Когда я прочел это загадочное письмо в первый раз, я не понял ровным счетом ничего. Я откровенно не знал, как на это реагировать. Только после торопливого второго прочтения я начал кое-что понимать, а потом на меня словно ушат воды вылили. Шквал эмоций был настолько силен, что мое состояние стало близким к ментальной истерике.
Элеанора Куорри, матушка Куорри. Она была медиумом, чье своевременное письмо предупредило Титуса Кроу о коварной западне, подстроенной БЦК десять лет назад. Именно это письмо заставило нас бежать из Блоун-Хауса и искать спасения внутри страшноватого, инопланетного корпуса огромных старинных напольных часов — этой диковинной машины времени. Я никогда лично не встречался с этой женщиной, но всегда смотрел на ее экстрасенсорную практику с большим сомнением, хотя Кроу, похоже, верил в матушку Куорри безраздельно. И вот она появилась, эта дама, и фактически уже сказала мне, что Титус Кроу жив, и что она, судя по всему, была с ним в контакте, и что содержание их общения предназначалось исключительно для моих ушей!
Ну и что, спрашивается, я должен был об этом думать? Мысли разбегались на все четыре стороны — и при этом без всякой пользы, и управлять ими было невозможно. В голове скопилась уйма вопросов — не имеющих ответов, но требующих внимания. Все это бешено крутилось у меня в голове, и в итоге я был вынужден заставить себя сесть и попытаться обдумать проблему так спокойно, как только это было возможно.
Если Кроу
Но только подумать — Титус Кроу жив!
Настроение металось от волнения и радости к диким выводам.
С другой стороны, почему было настолько важно, чтобы теперь Кроу оставался инкогнито, где бы он ни находился? И насколько можно было верить этой женщине, Элеаноре Куорри? А вдруг это очередной злобный умысел БЦК? Мне было совершенно безразлично то, что она требовала от меня, чтобы я не говорил о нашей встрече кому-либо из Фонда.

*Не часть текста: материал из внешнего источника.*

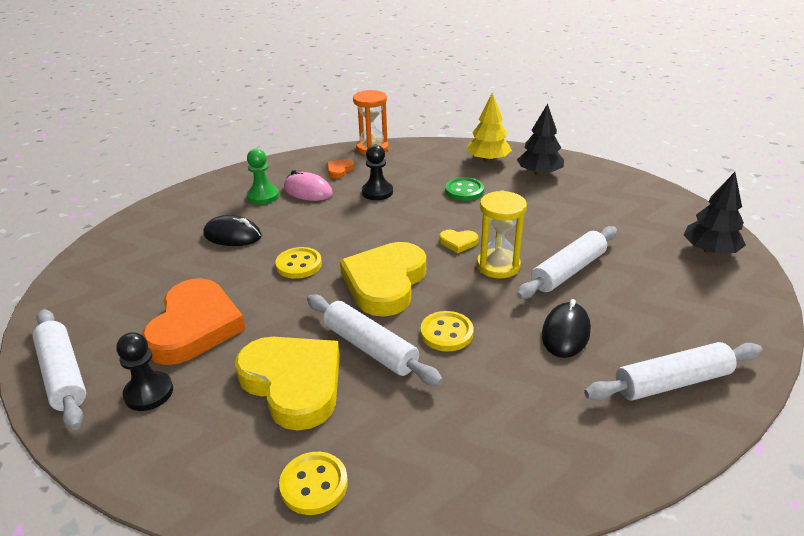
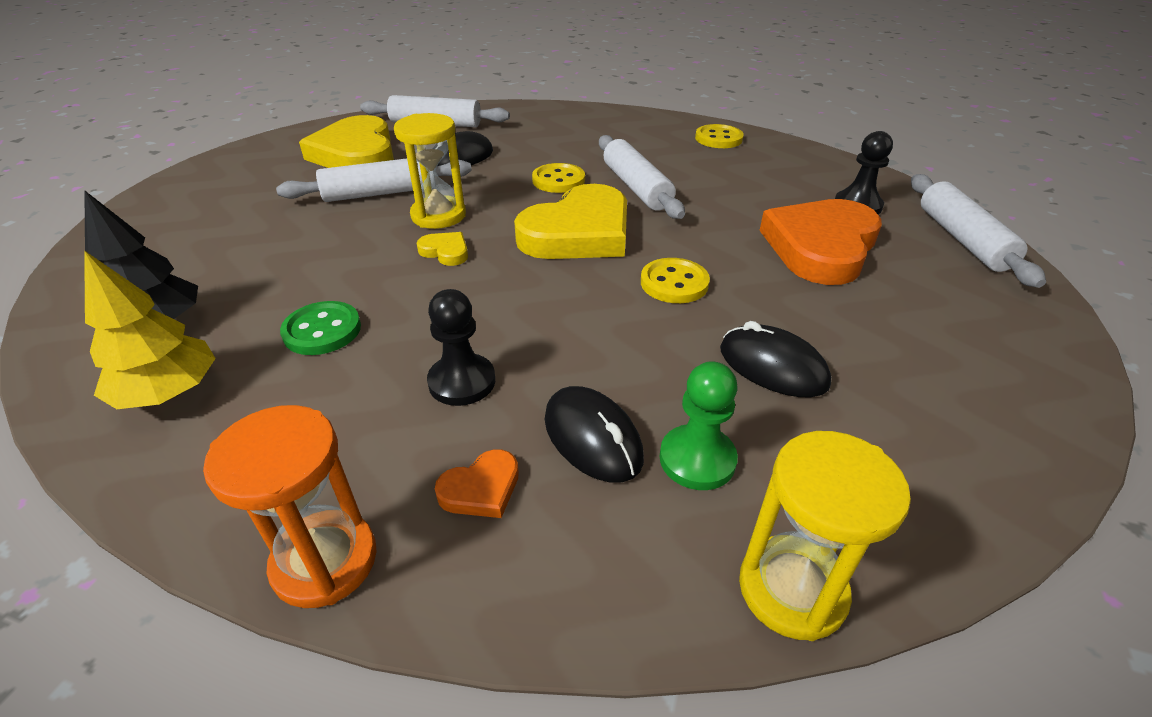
camera: 155 degrees left, 5 degrees up
(225, 177) = (792, 589): none -> yellow hourglass
(293, 383) = (718, 182): yellow heart -> yellow heart (356, 153)
(308, 191) = (592, 438): pink mouse -> black mouse
(709, 251) = (225, 173): black tree -> none

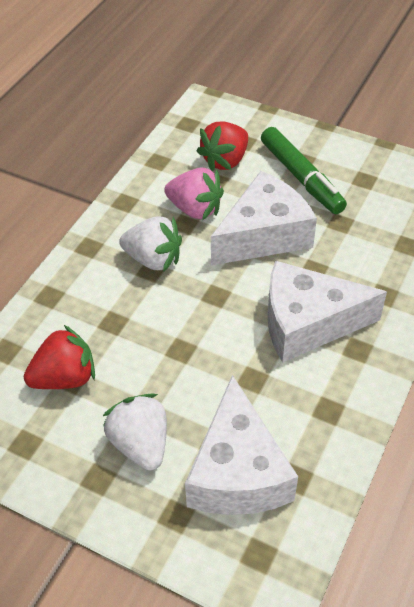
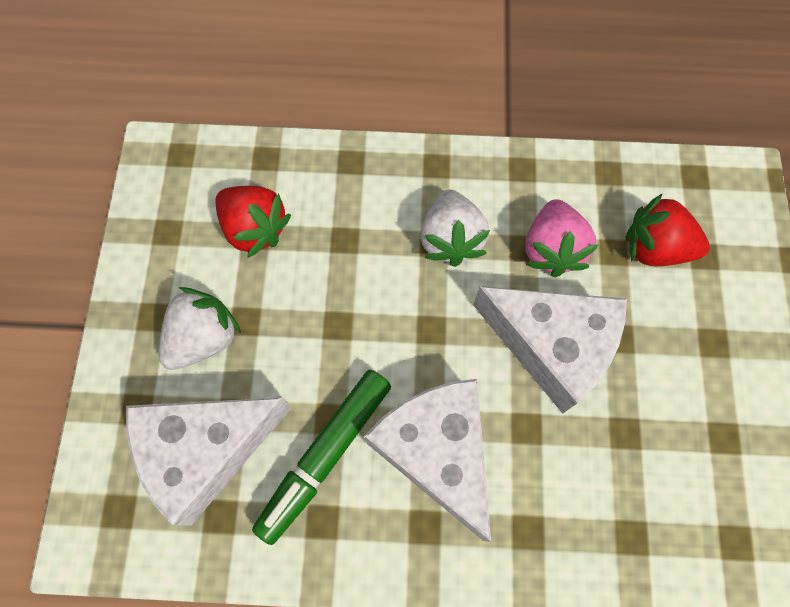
camera: 65 degrees right, 20 degrees up
(301, 178) = (678, 353): green marker -> green marker (325, 455)

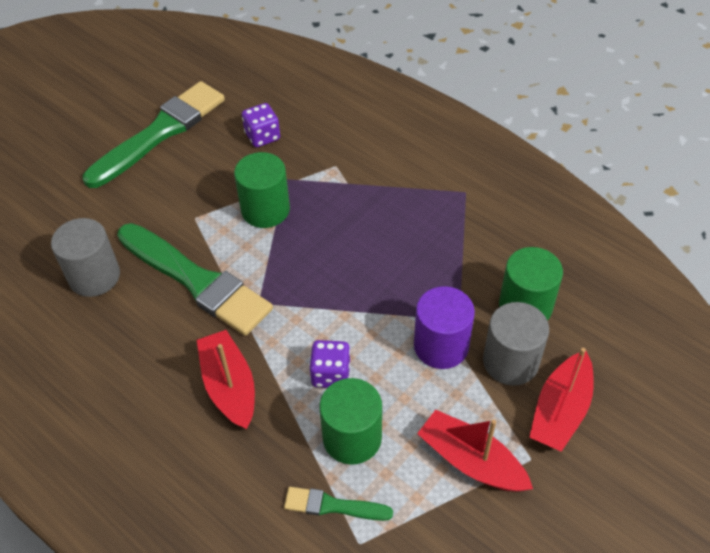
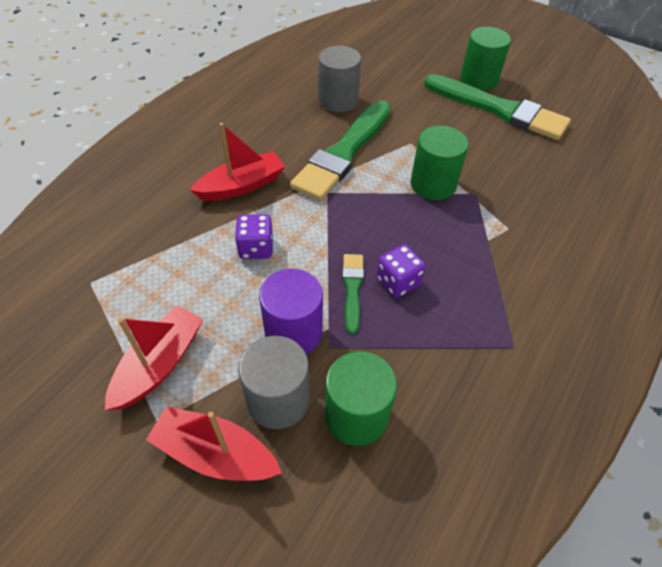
camera: 80 degrees right, 0 degrees up
(262, 136) = (524, 171): purple dice -> purple dice (398, 282)
(333, 506) = (127, 261): green brush -> green brush (352, 289)
(352, 438) = (190, 269): green cylinder -> green cylinder (478, 80)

Но… шестнадцатое! Это же завтра — а сегодня… Я проспал дольше полудня. Всего лишь через двадцать четыре часа мне предстояло узнать все, что только можно, об этой загадке. Я получу ответы на все вопросы… Но вряд ли мне еще довелось бы пережить более долгие двадцать четыре часа.
(
Услышав стук в дверь, я вздрогнул и выпрямился в кресле, очнувшись от неспокойных снов, которые, на счастье, мгновенно забылись. Посмотрел на часы. Ровно три часа пополудни.
Я понял, что случилось: весь вечер и ночь я расхаживал по дому в тягостных раздумьях обо всем том, чем чреват был для меня визит Элеаноры Куорри, и, видимо, заснул сразу после раннего ланча. И вот теперь я сидел в кресле, небритый, сжимая в руке каменную звездочку и боясь того, что за моей дверью — не Элеанора Куорри, а кто-нибудь другой.
Не зная, чего ждать, все еще полусонный, я побрел к двери. Стук послышался вновь. На этот раз стучали более решительно, и, кроме того, послышался голос — негромкий, но явственно проникший сквозь дверь:
— Мистер де Мариньи, я не шоггот, уверяю вас, поэтому, прошу вас, откройте дверь и впустите меня!
Этот голос мгновенно развеял остатки моих сомнений и страхов, и я торопливо отпер замок.
Элеанора Куорри была маленькая и старая. Она весьма элегантно выглядела в современном жакете и юбке в тон. Седоволосая, с яркими серыми глазами, которые, невзирая на возраст, сверкали под стеклами старомодного пенсне. Она крепко пожала мою руку и переступила порог, когда я отошел в сторону, чтобы ее впустить.
— Я Элеанора Куорри, — сказала она, представившись мне с полной серьезностью, и первой направилась в мой кабинет с такой уверенностью, словно всю жизнь прожила в моем доме. — Но прошу вас, называйте меня матушкой. Меня все так называют. И пожалуйста, перестаньте считать меня старой шарлатанкой. Я очень уважаемая женщина и превосходный, настоящий медиум.
— Заверяю вас… матушка, что я… — промямлил я.
Она меня прервала.
— И не лгите, молодой человек. Вы всегда считали меня шарлатанкой, я это знаю. Несомненно, все это из-за того, как обо мне говорил этот разбойник. Однако он всегда довольно сильно верил в шестое чувство, между прочим.
— А-а-а, это верно, да, — проговорил я, немного овладев собой.